La Constitución Pastoral Gaudium et Spes hoy
El Concilio Vaticano II y el diálogo de la Iglesia con el mundo contemporáneo a través de la mirada de seis santos pastores
El Santo Padre León XIV empezó, hace algunas semanas, un nuevo ciclo de catequesis dedicado “al Concilio Vaticano II y a la relectura de sus Documentos. Se trata de una ocasión valiosa para redescubrir la belleza y la importancia de este evento eclesial” (7/01/26). Justamente, la última Constitución Pastoral aprobada el 7 de diciembre de 1965 fue la Gaudium et Spes (GS), un documento que, al igual de los otros, sigue siendo “para nuestro tiempo, una brújula que permite a la barca de la Iglesia avanzar mar adentro (Benedicto XVI, Audiencia 10/X/12)”, de modo particular para enriquecer el diálogo entre la Iglesia y el mundo contemporáneo.
Un reciente libro del sacerdote agustino Ramón Sala La Iglesia en la calle. La recepción de la ‘Gaudium et spes’ en seis santos pastores (Rialp, 2026, Kindle versión) expone el modo en que los autores reseñados se aproximaron, conceptual y prácticamente, al impacto de este documento en la Iglesia. Los pastores escogidos son: San Pablo VI, San Josemaría Escrivá, San Óscar Romero, el Padre Arrupe, el beato Eduardo Pironio y San Juan Pablo II. Es una polifonía de perspectivas que muestra la riqueza de carismas en la Iglesia, pero al mismo tiempo, se dan varias convergencias entre ellos: a) apertura de la Iglesia al mundo, b) el valor de cada persona y su dignidad, c) la justa autonomía de las realidades temporales y d) el encuentro entre fe y cultura (cfr. p. 191).
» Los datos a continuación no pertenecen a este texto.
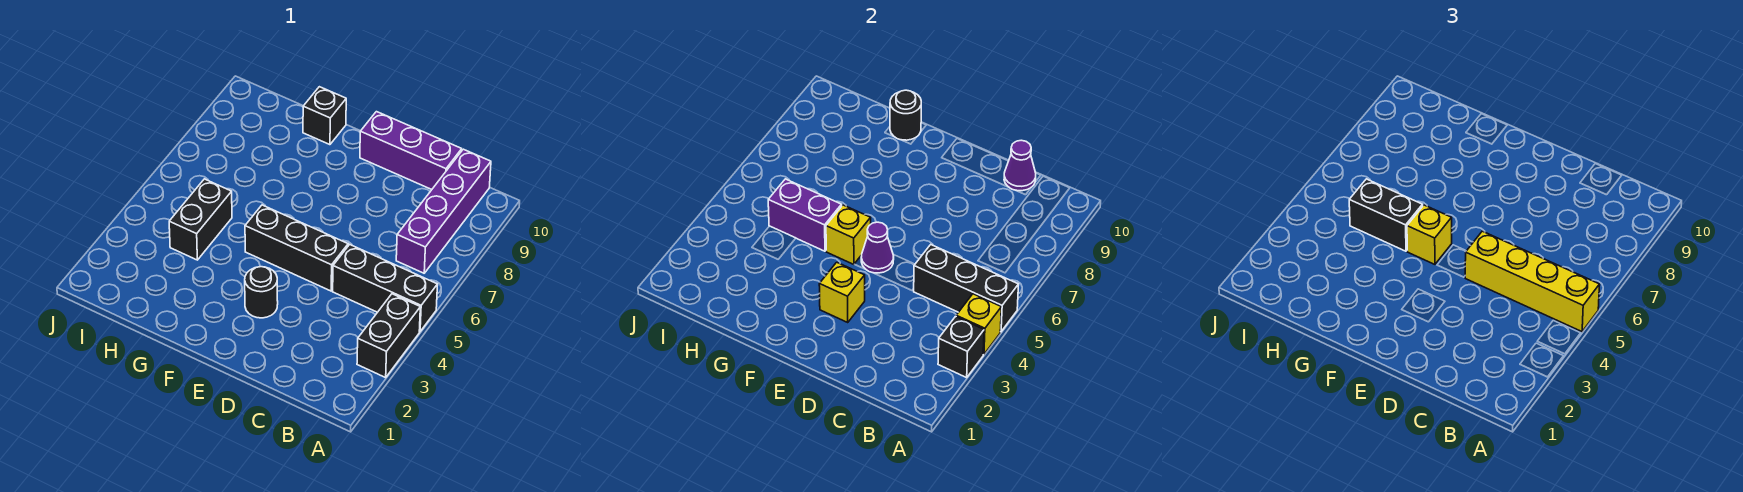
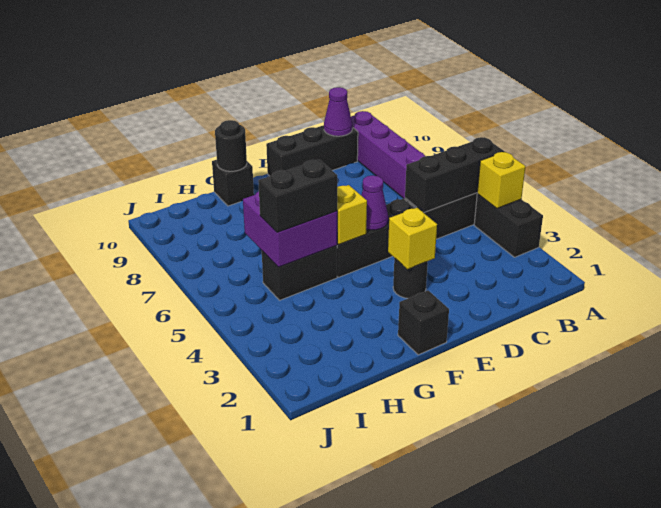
black brick A3 level 2 -> black brick F1 level 1
yellow brick A5:D5 level 3 -> none
purple brick C10:E10 level 1 -> black brick C10:E10 level 1
yellow brick F5 level 3 -> none
purple brick G5:H5 level 2 -> purple brick G5:H6 level 2
black brick H4:H5 level 1 -> black brick G5:H5 level 1

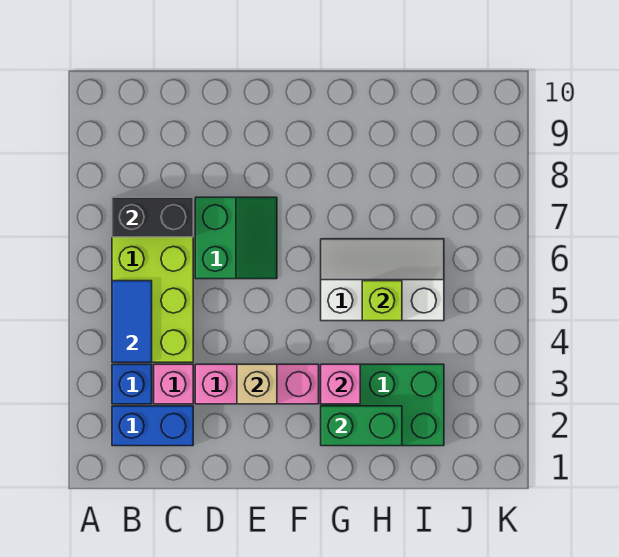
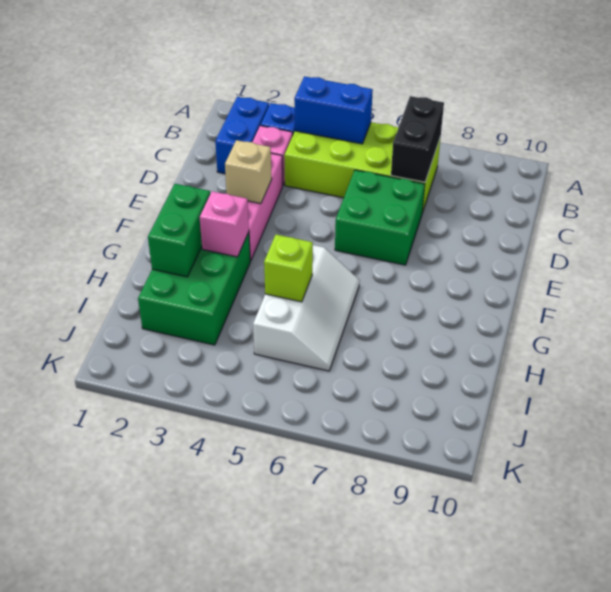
blue tile B4:B5 level 2 -> blue brick B4:B5 level 2
green slope D6:E7 level 1 top D -> green brick D6:E7 level 1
San Pablo VI enfatizó la necesidad del diálogo de la Iglesia con el mundo y resaltó la antropología teológica de GS como base de un nuevo humanismo: Cristo revela al hombre quién es el hombre. San Josemaría Escrivá fue un precursor de la llamada universal a la santidad. Su “materialismo cristiano” ha animado a muchísimos laicos a procurar poner a Cristo en la cumbre de las actividades humanas siendo solidarios con los gozos y penas del prójimo. De otro lado, la antropología de la fraternidad de GS, San Óscar Romero la comprendió como fraternidad con los pobres: “ningún hombre conoce su propio misterio mientras no se haya encontrado con Dios en sus imágenes vivientes y crucificadas, es decir, en los pobres” (p. 79). El Padre Arrupe, en concordancia con GS, vio la urgencia de un diálogo fecundo y eficaz con el mundo. Sus constantes preocupaciones fueron la increencia religiosa, la inculturación de la fe y el compromiso de la justicia y la paz (cfr. p. 190). Por su parte, el beato Eduardo Pironio fue una voz importante en la labor de la Acción Católica, la recepción de GS en Latinoamérica a través del CELAM y el apostolado laical. De San Juan Pablo II basta decir que todo su Pontificado giró en torno a la consolidación de la letra y espíritu del Concilio Vaticano II que conocía muy bien desde dentro.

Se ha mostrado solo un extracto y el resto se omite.